Besides amateur radio, their moderator and mentor Mike Stimac encouraged them to obtain Commercial
Radio Operator Licenses "as a backup" to any career or job they might pursue. But this group was
especially linked by an event that would thereafter cause all broadcasting and communications
to be dependent on satellites and "rocket science." On the heals of Sputnik, an Aircraft Training and Flying Program followed!
Then in 1960 Mike was being sent to Africa to start a Flying Mission for Medical Aid and make it self-sustaining.
Things looked dire for the Club here in the States. But they rallied, and Mike's projects
over there became their projects as well! Gathering donations of ham radio equipment, battery powered tools, etc, and
shipping them to help Mike build stations and train the natives to have better communications, while he also started the flying program
there to provide better medical aid. Meanwhile, the kids here just proceeded with their plans and moved on to "Moonbounce"!
--so it went. --each class moved on, but with a "STEM" headstart in their technical pursuits.
Thus, several worked as Avionics and Communications Technicians, and in Broadcasting to finance their educations, and moved on to
becoming Chief Engineers in Radio and TV, University Professors, Science Researchers, Medical Doctors, Inventors, and some who went into
the Military then continued into the Defense Industry. One ended up as a Project Director at NASA. Ironically one of them who appeared on
our WEWS-TV Sputnik Program ended up as the Director of Engineering for that same station, and won an Engineering Emmy for the opening of the
Rock and Roll Hall Of Fame!
Talk about the STEM program these days?
Mike Stimac did it in the 1950's! --We LIVED it!
  and today, because of Mike,
 
WINGS of HOPE SOARS into STEM! |
St. Joe's High School
Radio Club
Cleveland, Ohio
Call Letters:
W8KTZ
TRACKING SPUTNIK!
The St Joe's High School Radio Club (SJHRC) prevailed from 1951 to 1979.
During that time about 150 students learned Morse Code, got licenses,
built and repaired transmitters and receivers, and performed public-service work, such as
providing communications for special events, conducting Halloween Vandal Patrols,
participating in Civil Defense drills and RACES --the Radio Amateur Communications Emergency Service.
On October 4, 1957, the Russians jump-started the "Space Race" by launching Sputnik,
the first space satellite!
The students had tunable receivers, rotate-able antennas, and the manpower to
immediately start tracking the signals; --and they recorded the beeps on magnetic tape,
and immediately noticed and reconciled the "Doppler Shift" of the RF carrier!

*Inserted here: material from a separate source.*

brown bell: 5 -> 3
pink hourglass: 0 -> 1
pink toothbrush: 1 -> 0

The tracking stations for the "official" planned U.S. satellite launch program
were equipped with dedicated fix-tuned receivers
and special antennas set for 110 MHz and NOT the
"more accessible" 20.005 MHz and 40.002 MHz frequencies the Russians blatantly had chosen for
their worldwide public-relations coup!
By the time the U.S. Govt. (Navy) equipment could be changed over, the SJHRC had recorded
thousands of feet of tape.
Sputnik was battery-powered, and the 20 MHz signal started to falter
in just 8 days. Each of the signals came from a separate power-hungry Vacuum Tube Transmitter
as transistors were only just being developed.

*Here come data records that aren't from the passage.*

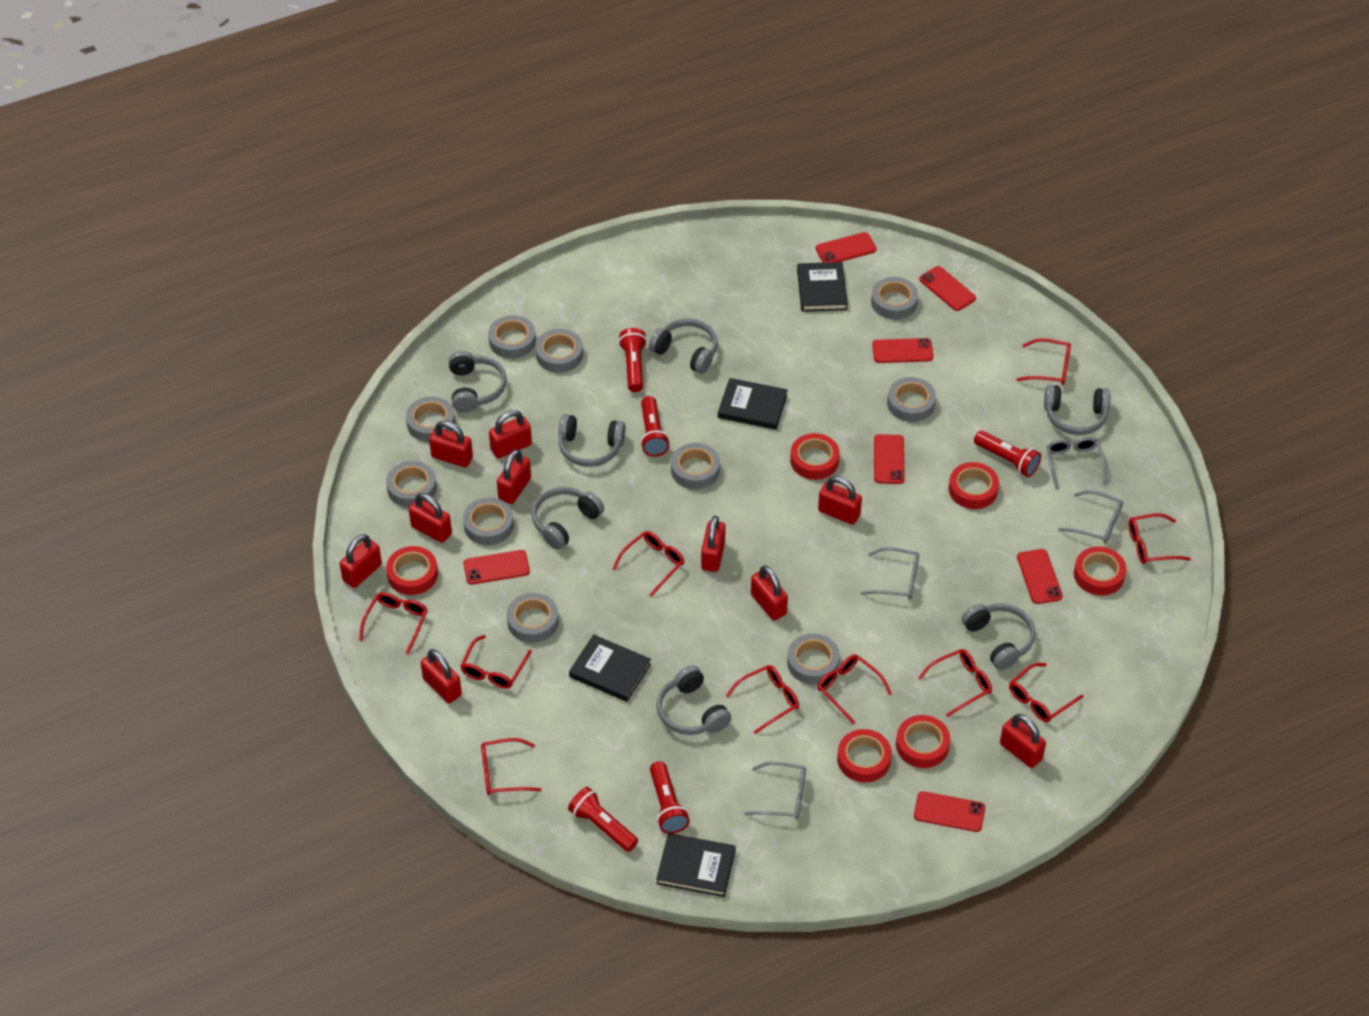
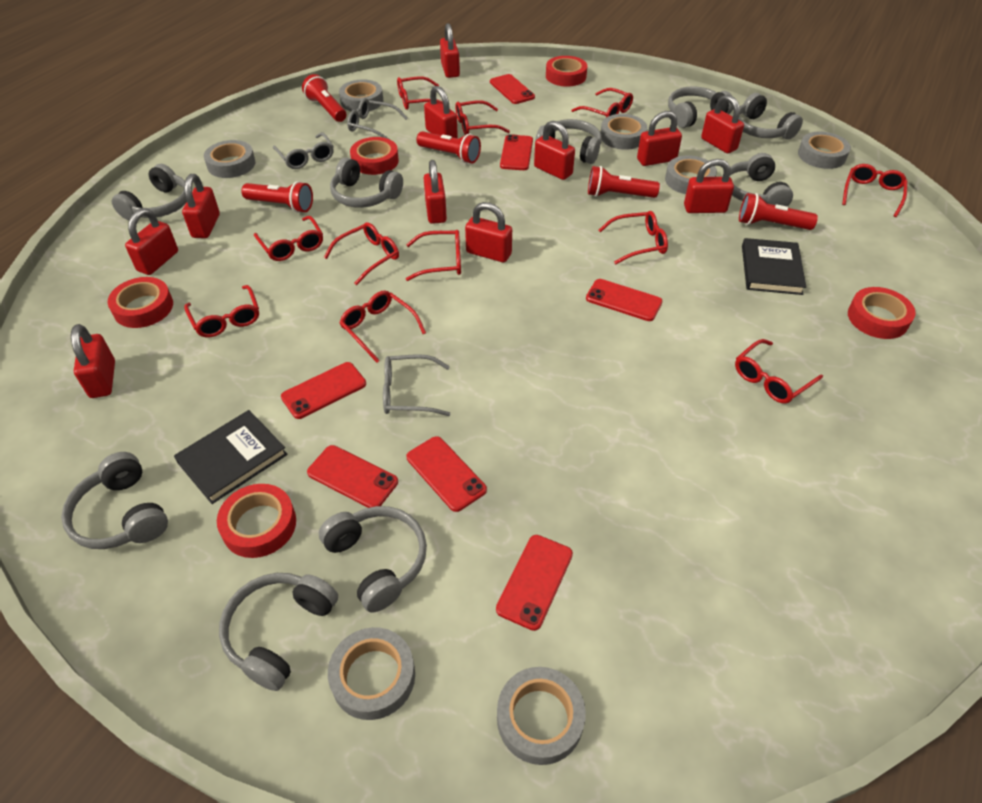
black book: 4 -> 2
grey glasses: 4 -> 3
grey headphones: 7 -> 9
grey tape: 10 -> 7
red glasses: 10 -> 11
red padlock: 10 -> 11
red tape: 6 -> 5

When the FBI came to take the 20,000 feet of tape for analysis,
they said the club even beat the Navy station by 4 hours!
On November 3rd the Russians launched Sputnik-2 with a dog Laika on board.

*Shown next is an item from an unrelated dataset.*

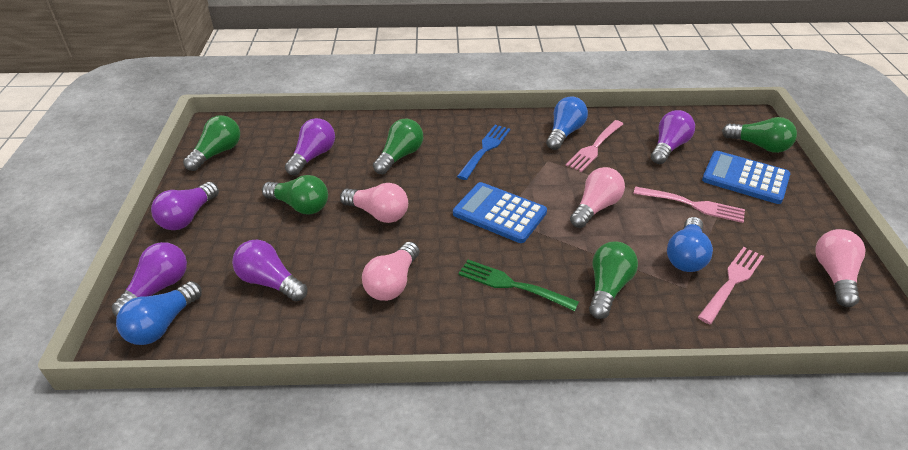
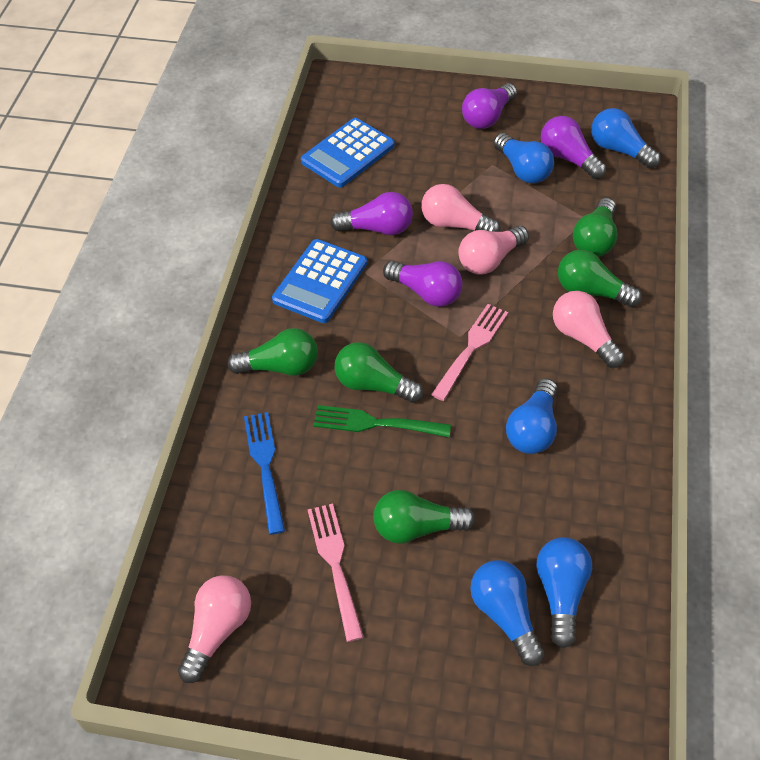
blue light bulb: 3 -> 5
pink fork: 3 -> 2
purple light bulb: 5 -> 4

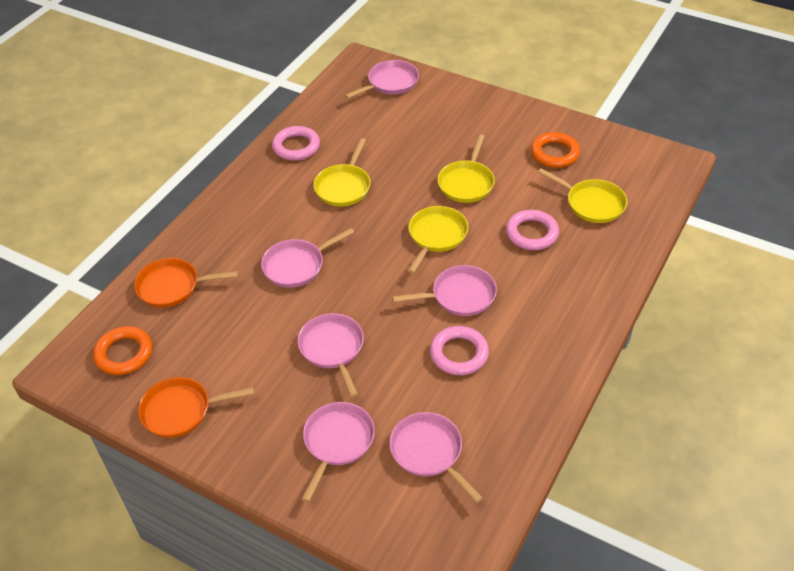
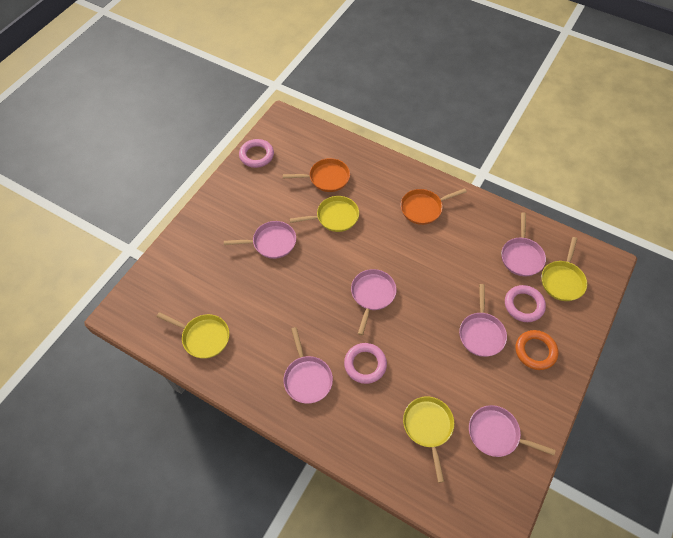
orange ring: 2 -> 1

By this time, the boys had even invented the "Orbitometer" --a circular slide rule, to predict with great accuracy,
the location of the satellite at any time. School officials started pursuing the idea of a patent.
On May 15, 1958, a massive 3,000 pound Sputnik-3 was launched!
Instead of beeps, it seemed like the guys now heard telemetry coded in the form of a Morse code "L" --diDAHdidit--
perhaps chosen in memory of Laika! --or maybe it was just a coincidence due to the pulse-width coding of the beeps.
Listen for yourself by selecting the "Sputnik Beeps" tab.
Clearly Mike had developed more than STEM in the 50's, adding inventing and patenting, as well as publicity to the mix!